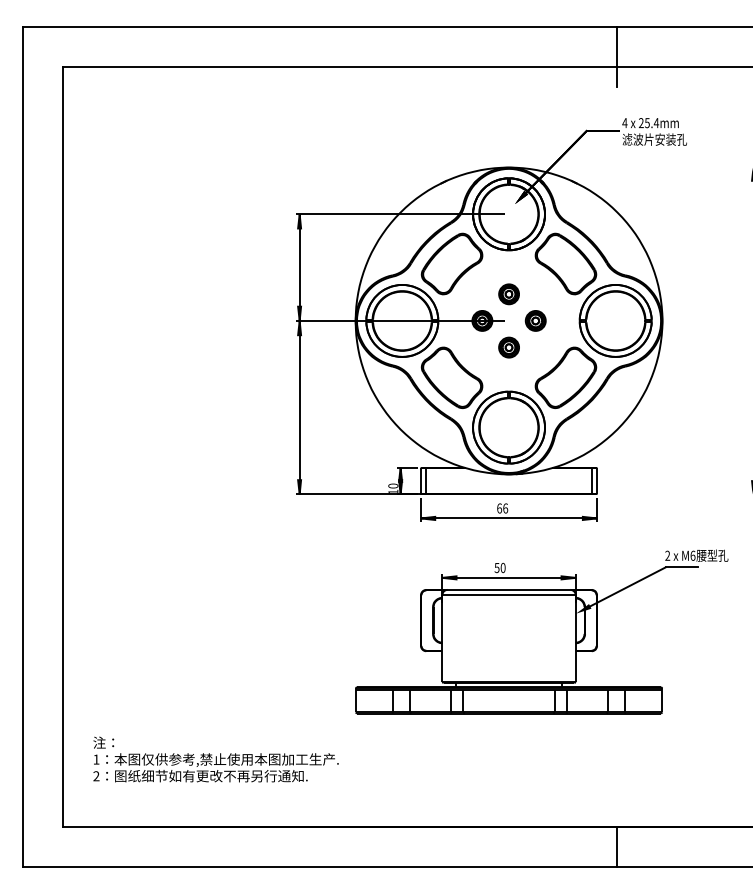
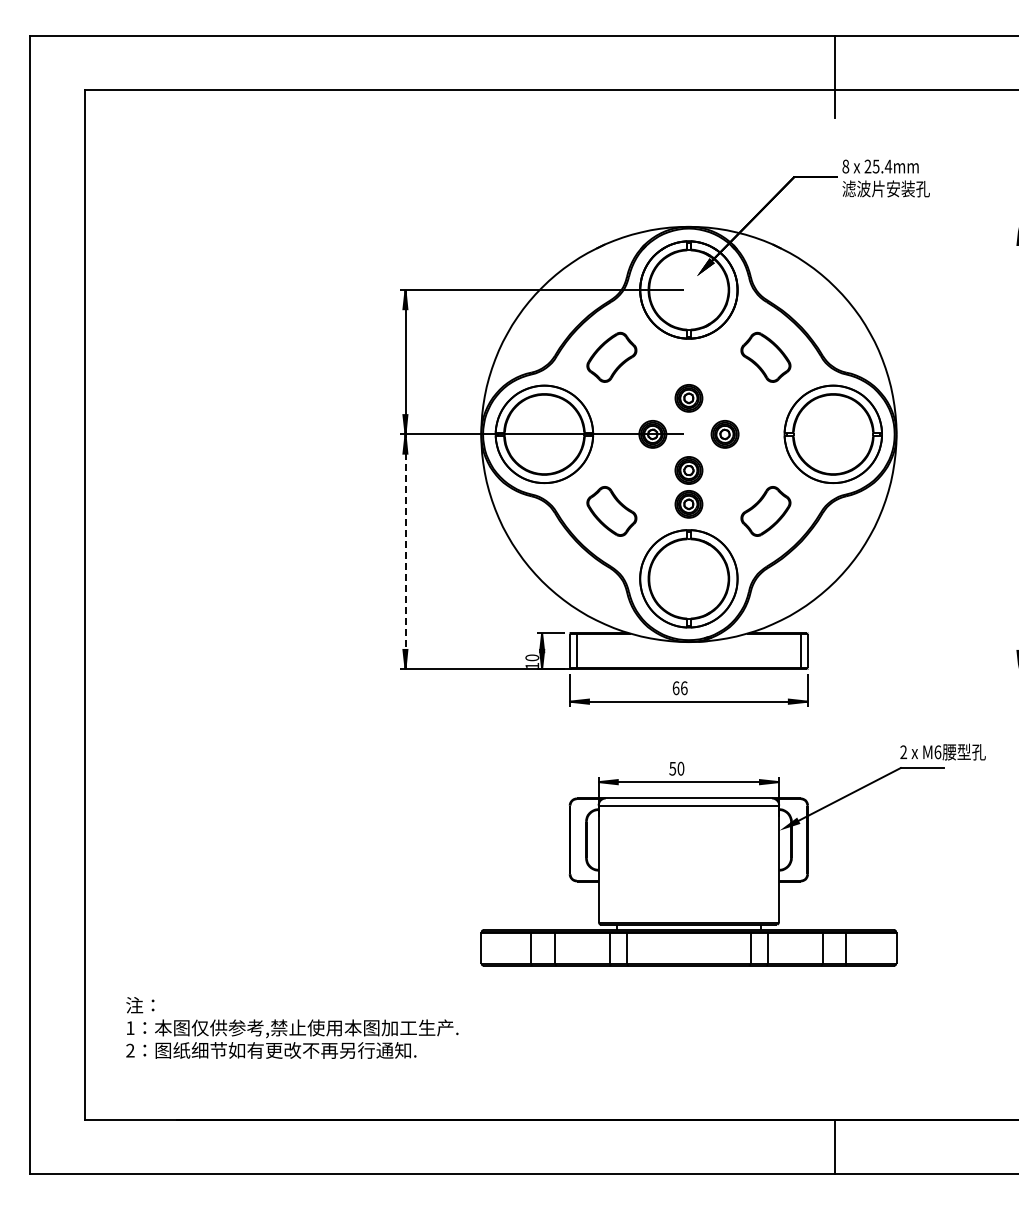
text: (624, 123) -> (845, 166), 4 -> 8
part: (451, 264) -> (611, 357), size x0.6
part: (565, 264) -> (765, 357), size x0.6
part: (508, 372) -> (688, 504), added
part: (451, 377) -> (611, 511), size x0.6
part: (565, 377) -> (765, 511), size x0.6
line: (299, 407) -> (405, 551), solid -> dashed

_Task goal_: In the records above, find every line that contains the word "part" and copy it.

_Answer to the exercise_:
part: (451, 264) -> (611, 357), size x0.6
part: (565, 264) -> (765, 357), size x0.6
part: (508, 372) -> (688, 504), added
part: (451, 377) -> (611, 511), size x0.6
part: (565, 377) -> (765, 511), size x0.6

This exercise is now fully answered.